Transference and Countertransference

Another important component of psychodynamic psychotherapy, and a significant pathway to insight, involves the notion of transference.  A phenomenon discovered by Freud and initially described in The Interpretation of Dreams, transference occurs when a patient unconsciously “transfers” onto the therapist attitudes, feelings, and perceptions originally directed toward significant others in the patient’s past for whom the patient holds strong, and often unresolved, sentiment.

Transference is mobilized by the therapist’s remaining somewhat anonymous to the patient (Freud’s notion of the “blank slate”) and not overburdening the patient with intrusive self-disclosures. This enables the patient to transfer important feelings toward figures from his or her past onto the neutral and benign therapist.  As the transference evolves in psychodynamic psychotherapy and is explored, both the patient and therapist can begin to recognize and investigate the patient’s memories and interpersonal experiences that heretofore have been delegated to the unconscious. The “working through” process involves the patient’s increasing capacity to see things as they are, rather than to approach people and situations with old unresolved biases and expectations.

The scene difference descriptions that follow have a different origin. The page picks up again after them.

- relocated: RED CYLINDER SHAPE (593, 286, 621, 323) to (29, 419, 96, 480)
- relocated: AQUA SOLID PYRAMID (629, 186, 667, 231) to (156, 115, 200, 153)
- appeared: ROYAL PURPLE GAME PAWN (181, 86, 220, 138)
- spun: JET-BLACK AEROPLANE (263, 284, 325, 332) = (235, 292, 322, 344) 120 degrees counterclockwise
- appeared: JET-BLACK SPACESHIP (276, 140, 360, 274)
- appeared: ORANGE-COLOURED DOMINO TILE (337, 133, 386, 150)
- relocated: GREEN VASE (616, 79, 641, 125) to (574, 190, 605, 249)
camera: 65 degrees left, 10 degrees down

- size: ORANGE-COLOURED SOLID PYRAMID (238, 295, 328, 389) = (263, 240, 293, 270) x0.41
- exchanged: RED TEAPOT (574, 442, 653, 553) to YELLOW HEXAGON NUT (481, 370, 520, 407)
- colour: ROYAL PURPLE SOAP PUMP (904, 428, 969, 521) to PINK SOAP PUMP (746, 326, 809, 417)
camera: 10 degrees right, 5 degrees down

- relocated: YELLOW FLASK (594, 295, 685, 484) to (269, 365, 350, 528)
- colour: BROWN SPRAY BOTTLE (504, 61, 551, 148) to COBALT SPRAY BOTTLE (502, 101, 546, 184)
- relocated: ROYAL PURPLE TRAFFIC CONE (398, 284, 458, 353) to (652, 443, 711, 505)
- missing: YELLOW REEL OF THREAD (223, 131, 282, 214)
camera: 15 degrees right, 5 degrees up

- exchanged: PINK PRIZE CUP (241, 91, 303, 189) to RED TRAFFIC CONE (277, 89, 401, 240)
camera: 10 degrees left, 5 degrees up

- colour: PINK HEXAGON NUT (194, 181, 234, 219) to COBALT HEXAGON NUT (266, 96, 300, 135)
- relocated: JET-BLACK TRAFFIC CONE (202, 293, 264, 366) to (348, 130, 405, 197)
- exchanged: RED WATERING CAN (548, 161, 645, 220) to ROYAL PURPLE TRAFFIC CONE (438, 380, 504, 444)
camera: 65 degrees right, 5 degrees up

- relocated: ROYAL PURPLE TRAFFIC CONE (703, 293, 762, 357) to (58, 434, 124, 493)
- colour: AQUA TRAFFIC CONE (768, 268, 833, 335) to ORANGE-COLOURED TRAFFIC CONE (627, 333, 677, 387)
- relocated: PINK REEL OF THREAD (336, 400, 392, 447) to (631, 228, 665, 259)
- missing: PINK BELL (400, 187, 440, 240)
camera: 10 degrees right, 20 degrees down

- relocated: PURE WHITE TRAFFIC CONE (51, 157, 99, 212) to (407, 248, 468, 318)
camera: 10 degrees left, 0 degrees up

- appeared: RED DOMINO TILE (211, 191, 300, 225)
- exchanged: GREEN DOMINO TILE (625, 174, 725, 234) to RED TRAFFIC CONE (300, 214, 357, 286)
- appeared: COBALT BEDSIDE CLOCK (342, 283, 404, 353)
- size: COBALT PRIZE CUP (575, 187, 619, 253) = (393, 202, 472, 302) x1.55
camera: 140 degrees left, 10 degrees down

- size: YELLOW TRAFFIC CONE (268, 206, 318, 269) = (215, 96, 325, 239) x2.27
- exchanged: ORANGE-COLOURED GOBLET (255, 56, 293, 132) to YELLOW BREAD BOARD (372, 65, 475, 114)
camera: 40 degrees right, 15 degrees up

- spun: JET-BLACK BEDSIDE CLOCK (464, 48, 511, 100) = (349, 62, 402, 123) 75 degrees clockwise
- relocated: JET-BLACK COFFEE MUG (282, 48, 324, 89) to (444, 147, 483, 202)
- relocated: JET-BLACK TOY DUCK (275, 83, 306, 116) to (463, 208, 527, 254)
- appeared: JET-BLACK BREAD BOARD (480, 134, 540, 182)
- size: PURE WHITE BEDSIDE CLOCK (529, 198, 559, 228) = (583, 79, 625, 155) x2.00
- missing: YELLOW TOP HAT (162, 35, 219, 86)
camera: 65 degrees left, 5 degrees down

Similarly, as treatment intensifies, the psychodynamic therapist may “transfer” onto the patient, i.e., the patient may become reminiscent of figures from the therapist’s own past.   If the therapist is well-trained and experienced, he or she can utilize this countertransference productively and professionally.  Countertransference is especially enlightening if the therapist harnesses it to apprehend certain unnamed impressions about the patient that are meaningful and important but not yet available to conscious awareness. Unlike other therapeutic approaches, the psychodynamic perspective emphasizes the psychotherapist’s capacity to use his or her own inner life as a vehicle for seeing and understanding the patient.

Conclusion: The Experience of Being Known

Evolving from the work of Frued, the psychodynamic therapy approach offers the therapy patient an opportunity for self-insight through the close examination of how the patient attempted to adapt to early life experiences.

At the root of the approach is the therapist’s attempt to provide a safe, welcoming environment in which the patient does not feel judged or coerced.  The Freudian perspective ultimately suggests that many problems and maladaptive tendencies originally emerged in a person’s life, often during childhood, as attempts to cope with relational demands to be someone other than who they authentically are. The psychodynamic therapist seeks to end this coercion in all its forms, so that the patient can finally access his or her identity via a profound sense of freedom.  At its best, psychodynamic therapy offers the patient the intimate experience of being known, perhaps for the first time, by another whose sole investment is helping the patient access and accept deeply personal truths.